Accettazione del mio corpo, delle mie rotondità, delle gambe pesanti. Confronti inevitabili in una spiaggia, anche se non vedo reginette di bellezza o fusti californiani. Vedo solo donne brutte e uomini sgraziati.
Mi consolo, la mia ritrosia a mostrarmi che rischiava il tracollo, si risolleva, il mio pudore può essere messo da parte. Non sfiguro, anzi, il mio costume rosso e intero è quasi elegante se paragonato a bichini rivelatori di ciccia pendula o grinze di carne antica, quasi sfatta.
Sulla spiaggia appare l’umanità nuda, spogliata dei segni rivelatori dello stato sociale, della cultura, dell’appartenenza.
Qui siamo tutti uguali davanti al mare, sdraiati sugli asciugamani, coperti da minuscoli indumenti.

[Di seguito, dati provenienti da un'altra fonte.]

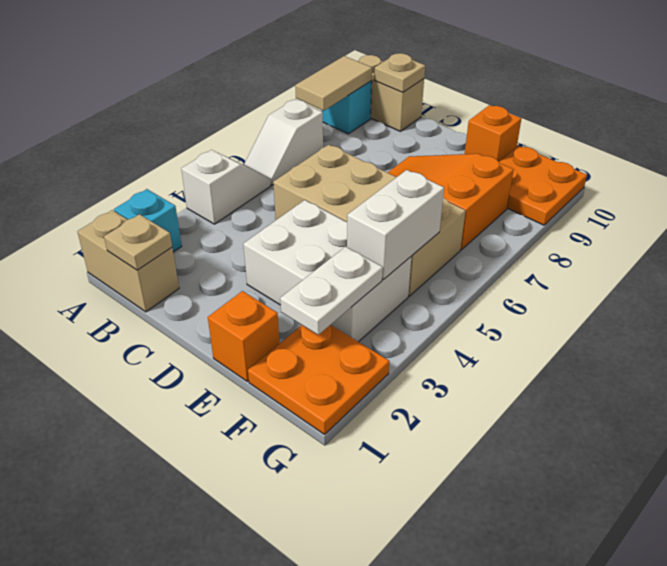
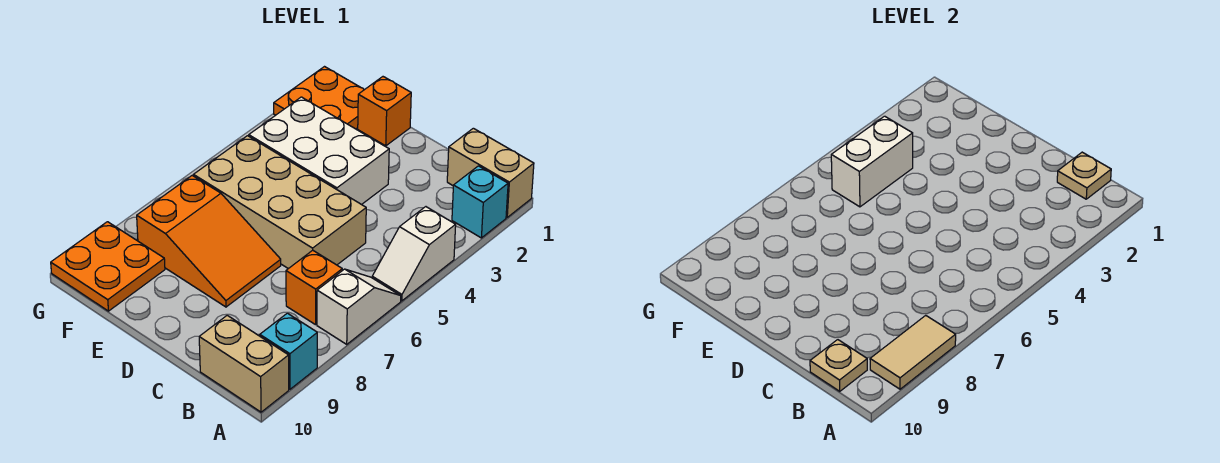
orange brick E10 level 1 -> orange brick B7 level 1
white plate F2:F3 level 2 -> none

Solo i bambini molto piccoli corrono nudi sotto il sole e sguazzano nell’acqua. I loro corpicini sono gli unici che si lasciano guardare con piacere, il resto è quasi orrore.
Non mi rimane che gettarmi nell’acqua che accoglie e nasconde, che circonda e sostiene. E chiudere gli occhi immaginando un’isola deserta.